Over the past ten years or so, several dozen women in the GCC have advanced to senior leadership positions in the region’s companies, government bodies, and nongovernmental organizations (NGOs). In most cases, they were the first women to fill these roles, and many remain the only women near the top of their organizations. This dearth of women in leadership is reflected in data from the GCC Board Directors Institute (BDI) showing that women hold less than 1 percent of executive-committee and board positions in the GCC—figures that are among the lowest in the world.

Nonetheless, our research suggests that there is momentum for change. Nearly two-thirds of survey respondents indicated that the topic of women in leadership was on their organizations’ strategic agendas. Among these companies, 41 percent of respondents said that the issue had appeared on their agendas over the past ten years (Exhibit 1). To be sure, significant regional differences remain: in the United Arab Emirates, for example, more than 85 percent of respondents said that the topic was on the corporate agenda, but in Saudi Arabia, the region’s largest labor market, less than half did. What’s more, the region’s women were, on balance, more optimistic about the pace of change: 74 percent of them said that women in leadership would “absolutely” be increasingly important on their organizations’ strategic agendas over the next five years, versus just 51 percent of the men.

1
A steadily growing number of organizations in Gulf Cooperation Council states are prioritizing gender diversity.

The power of diversity

Our survey respondents were broadly positive in assessing perceptions about the business impact of gender diversity: about 60 percent said that having more women in leadership positions was a “very important” driver of organizational effectiveness, and an additional 23 percent said it was “somewhat important.” Nonetheless, women appeared more convinced of the link than men were: 80 percent of the women we surveyed said it was “very important,” versus 53 percent of the men. This is notable, since encouragement by men (for instance, in the form of mentorship) is a significant factor affecting women’s ability to reach top management—an observation true of any region. Indeed, our McKinsey colleagues have observed similar (though lesser) disparities in mind-sets between men and women in research on other regions as well.3

One way companies benefit from gender diversity is a more balanced mix of leadership strengths. Previous McKinsey research has identified several kinds of leadership behavior that correlate strongly with organizational effectiveness. Women leaders in the GCC, respondents indicated, exhibit these as often as their male counterparts do—and in some cases slightly more (Exhibit 2). In fact, women in the GCC scored higher than men on three of the four kinds of behavior (inspiration, people development, and efficient communication) that global leaders in a previous Women Matter survey4 chose most often as showing “a significant gap between current prevalence and future needs.”

2
In the Gulf Cooperation Council states, women exhibit leadership behavior correlated with organizational effectiveness at least as often as their male counterparts do.

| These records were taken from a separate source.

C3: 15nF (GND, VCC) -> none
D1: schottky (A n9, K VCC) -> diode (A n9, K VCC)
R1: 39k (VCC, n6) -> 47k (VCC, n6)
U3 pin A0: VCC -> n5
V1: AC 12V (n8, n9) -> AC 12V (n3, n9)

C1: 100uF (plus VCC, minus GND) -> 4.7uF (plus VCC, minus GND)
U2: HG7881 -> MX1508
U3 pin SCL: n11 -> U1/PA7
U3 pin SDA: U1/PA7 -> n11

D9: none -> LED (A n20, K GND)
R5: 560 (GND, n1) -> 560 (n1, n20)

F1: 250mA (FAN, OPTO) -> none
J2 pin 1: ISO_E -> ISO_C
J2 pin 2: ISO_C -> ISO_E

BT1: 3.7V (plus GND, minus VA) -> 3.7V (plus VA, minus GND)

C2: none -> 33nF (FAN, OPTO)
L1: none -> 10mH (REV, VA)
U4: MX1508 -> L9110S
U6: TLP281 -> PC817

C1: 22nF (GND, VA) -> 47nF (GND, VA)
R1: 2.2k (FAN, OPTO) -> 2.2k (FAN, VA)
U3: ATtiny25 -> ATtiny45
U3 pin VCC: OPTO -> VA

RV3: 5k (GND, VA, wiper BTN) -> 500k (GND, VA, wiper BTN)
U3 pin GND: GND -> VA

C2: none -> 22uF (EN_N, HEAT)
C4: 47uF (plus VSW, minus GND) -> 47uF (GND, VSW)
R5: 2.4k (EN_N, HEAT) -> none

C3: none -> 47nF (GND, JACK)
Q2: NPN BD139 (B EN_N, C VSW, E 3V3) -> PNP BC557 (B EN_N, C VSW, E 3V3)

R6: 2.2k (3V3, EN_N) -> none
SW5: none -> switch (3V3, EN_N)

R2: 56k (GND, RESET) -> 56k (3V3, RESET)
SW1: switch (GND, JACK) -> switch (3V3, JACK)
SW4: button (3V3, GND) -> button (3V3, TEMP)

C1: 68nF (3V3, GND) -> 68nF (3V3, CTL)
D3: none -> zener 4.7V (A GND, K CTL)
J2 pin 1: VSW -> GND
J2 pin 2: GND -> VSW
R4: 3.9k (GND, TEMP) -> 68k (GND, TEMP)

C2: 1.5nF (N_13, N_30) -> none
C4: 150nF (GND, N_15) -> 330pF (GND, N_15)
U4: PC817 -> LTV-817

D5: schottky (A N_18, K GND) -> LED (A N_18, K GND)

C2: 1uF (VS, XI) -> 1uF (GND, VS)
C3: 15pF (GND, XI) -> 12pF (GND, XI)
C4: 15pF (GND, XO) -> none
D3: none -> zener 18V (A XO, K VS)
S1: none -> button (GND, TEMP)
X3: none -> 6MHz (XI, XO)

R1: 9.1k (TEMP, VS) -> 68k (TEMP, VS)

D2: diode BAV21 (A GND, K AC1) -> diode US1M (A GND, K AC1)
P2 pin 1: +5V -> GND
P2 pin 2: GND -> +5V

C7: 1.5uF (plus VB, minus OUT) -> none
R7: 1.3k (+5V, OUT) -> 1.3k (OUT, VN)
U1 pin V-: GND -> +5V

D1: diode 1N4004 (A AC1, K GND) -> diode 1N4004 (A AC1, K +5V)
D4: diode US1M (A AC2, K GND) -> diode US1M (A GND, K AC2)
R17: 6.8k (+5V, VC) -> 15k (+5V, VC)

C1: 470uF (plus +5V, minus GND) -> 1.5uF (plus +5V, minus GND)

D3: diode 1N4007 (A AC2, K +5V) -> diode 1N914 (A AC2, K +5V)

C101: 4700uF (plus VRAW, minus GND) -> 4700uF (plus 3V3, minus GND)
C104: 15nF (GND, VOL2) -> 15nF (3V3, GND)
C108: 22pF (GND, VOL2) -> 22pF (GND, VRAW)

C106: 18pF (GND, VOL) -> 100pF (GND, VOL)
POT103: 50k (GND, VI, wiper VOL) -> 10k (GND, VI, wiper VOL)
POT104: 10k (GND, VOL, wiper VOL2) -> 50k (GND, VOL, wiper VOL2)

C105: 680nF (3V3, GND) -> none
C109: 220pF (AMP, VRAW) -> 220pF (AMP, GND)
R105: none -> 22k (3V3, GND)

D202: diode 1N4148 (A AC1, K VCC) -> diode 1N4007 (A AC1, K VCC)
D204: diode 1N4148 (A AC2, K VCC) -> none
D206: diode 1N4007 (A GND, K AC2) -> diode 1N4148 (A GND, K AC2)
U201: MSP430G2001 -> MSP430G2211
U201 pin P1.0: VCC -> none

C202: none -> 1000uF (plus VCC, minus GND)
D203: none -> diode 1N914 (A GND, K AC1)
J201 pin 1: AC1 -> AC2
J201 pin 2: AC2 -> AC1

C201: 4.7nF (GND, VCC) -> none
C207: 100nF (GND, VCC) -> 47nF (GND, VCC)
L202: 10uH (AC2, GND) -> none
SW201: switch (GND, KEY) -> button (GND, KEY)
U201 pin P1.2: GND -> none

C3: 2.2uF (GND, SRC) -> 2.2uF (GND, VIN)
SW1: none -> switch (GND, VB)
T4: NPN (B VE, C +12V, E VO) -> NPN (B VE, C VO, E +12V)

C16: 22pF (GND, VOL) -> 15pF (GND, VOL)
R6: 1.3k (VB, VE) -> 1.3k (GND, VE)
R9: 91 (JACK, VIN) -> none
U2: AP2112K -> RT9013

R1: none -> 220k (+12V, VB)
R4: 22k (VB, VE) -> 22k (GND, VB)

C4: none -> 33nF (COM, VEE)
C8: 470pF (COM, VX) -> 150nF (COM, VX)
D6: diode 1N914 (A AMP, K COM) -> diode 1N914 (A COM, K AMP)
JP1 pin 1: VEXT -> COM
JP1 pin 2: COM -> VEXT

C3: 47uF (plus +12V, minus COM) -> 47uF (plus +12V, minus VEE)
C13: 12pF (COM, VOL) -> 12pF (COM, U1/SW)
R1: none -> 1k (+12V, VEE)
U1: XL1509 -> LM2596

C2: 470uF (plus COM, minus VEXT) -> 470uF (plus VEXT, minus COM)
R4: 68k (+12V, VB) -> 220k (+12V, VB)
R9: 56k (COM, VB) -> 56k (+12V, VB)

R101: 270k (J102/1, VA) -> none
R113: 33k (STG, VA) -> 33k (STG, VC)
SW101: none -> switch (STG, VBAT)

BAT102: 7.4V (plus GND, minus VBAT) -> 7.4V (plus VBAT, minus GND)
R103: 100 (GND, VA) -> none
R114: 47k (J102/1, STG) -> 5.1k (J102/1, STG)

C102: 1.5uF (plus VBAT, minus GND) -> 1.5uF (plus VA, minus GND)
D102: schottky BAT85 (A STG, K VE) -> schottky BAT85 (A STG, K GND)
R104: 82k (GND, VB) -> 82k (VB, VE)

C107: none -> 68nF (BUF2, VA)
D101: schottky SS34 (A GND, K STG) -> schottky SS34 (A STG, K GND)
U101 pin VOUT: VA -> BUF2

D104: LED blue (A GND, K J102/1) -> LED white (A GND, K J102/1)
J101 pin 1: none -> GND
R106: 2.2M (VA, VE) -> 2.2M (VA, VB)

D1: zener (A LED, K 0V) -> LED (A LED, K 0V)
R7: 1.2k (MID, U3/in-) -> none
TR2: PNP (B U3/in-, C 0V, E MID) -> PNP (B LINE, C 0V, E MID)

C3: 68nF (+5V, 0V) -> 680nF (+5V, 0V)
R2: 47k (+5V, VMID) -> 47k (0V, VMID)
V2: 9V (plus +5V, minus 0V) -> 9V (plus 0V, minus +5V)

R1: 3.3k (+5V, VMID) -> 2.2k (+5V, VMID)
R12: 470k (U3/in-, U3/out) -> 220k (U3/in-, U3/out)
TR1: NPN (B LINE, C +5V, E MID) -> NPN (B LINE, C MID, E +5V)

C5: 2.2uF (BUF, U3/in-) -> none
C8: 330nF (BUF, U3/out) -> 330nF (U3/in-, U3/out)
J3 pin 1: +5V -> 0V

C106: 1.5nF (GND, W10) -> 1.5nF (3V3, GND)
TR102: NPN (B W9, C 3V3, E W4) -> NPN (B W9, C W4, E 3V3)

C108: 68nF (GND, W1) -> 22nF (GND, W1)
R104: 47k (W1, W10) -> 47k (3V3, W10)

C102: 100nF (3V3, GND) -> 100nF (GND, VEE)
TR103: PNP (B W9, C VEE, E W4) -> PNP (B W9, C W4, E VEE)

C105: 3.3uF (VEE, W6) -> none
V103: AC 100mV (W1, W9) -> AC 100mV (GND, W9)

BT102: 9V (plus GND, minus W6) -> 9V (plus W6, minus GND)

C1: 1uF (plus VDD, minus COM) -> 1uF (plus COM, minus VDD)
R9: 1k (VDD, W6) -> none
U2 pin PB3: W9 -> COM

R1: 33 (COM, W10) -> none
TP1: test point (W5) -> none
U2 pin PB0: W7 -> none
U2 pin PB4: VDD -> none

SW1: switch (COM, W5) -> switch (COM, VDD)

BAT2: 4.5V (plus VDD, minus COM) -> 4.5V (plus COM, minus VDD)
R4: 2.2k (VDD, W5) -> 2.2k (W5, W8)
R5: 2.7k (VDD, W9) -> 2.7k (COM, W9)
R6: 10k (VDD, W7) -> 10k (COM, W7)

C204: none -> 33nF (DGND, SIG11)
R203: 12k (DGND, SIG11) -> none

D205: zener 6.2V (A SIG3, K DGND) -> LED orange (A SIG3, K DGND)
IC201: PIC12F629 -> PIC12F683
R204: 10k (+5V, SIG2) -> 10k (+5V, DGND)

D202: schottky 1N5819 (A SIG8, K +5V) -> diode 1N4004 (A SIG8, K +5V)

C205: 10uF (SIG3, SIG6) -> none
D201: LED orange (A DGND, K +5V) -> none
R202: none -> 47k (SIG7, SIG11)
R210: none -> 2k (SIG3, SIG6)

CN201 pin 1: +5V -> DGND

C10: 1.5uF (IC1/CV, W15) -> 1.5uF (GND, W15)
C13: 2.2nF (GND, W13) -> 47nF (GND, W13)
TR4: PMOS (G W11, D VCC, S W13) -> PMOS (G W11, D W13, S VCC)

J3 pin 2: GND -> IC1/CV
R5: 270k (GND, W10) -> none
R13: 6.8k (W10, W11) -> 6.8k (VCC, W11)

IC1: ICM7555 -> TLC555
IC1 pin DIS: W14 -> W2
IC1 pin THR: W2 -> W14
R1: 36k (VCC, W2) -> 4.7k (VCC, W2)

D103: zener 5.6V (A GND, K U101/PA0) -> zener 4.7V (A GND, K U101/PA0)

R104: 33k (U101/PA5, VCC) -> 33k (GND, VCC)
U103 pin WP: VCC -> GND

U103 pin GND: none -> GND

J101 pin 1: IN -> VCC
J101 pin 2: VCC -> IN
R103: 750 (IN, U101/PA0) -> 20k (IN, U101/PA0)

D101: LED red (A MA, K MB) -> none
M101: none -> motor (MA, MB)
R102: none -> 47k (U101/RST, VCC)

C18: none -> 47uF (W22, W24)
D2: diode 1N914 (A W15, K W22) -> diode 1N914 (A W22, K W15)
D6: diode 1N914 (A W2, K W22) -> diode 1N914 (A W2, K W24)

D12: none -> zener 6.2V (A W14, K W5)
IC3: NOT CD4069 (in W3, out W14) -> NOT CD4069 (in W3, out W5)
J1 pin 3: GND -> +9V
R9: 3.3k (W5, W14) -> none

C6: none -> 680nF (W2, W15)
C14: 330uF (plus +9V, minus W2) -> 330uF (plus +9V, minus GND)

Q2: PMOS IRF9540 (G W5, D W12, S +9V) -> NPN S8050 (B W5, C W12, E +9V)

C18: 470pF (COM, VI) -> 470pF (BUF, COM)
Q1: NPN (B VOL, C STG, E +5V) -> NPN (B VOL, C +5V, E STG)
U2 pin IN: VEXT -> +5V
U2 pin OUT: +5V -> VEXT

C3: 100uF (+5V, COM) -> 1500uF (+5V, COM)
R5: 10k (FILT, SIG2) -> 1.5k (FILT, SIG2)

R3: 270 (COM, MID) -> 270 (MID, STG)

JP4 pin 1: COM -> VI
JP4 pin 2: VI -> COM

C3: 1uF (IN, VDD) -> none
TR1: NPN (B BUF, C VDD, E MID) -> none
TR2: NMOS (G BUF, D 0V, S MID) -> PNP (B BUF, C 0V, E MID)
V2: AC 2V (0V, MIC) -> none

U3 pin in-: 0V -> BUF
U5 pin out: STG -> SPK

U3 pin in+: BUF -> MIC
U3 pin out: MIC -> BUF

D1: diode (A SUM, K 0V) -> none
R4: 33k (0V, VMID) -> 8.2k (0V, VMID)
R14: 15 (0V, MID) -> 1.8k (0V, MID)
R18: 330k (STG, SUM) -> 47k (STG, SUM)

Companies (in the GCC and elsewhere) also benefit from increased gender diversity through the mix of ideas that women bring to discussions. In addition, our survey found that in the GCC the presence of women leaders prompts a greater sense of formality in company meetings—most likely because there are fewer occasions for mixed-gender interactions there than in other regions and participants behave more formally when they do occur. Interestingly, the majority of leaders we talked to—men and women alike—felt that the added formality led to more task-focused and efficient discussions.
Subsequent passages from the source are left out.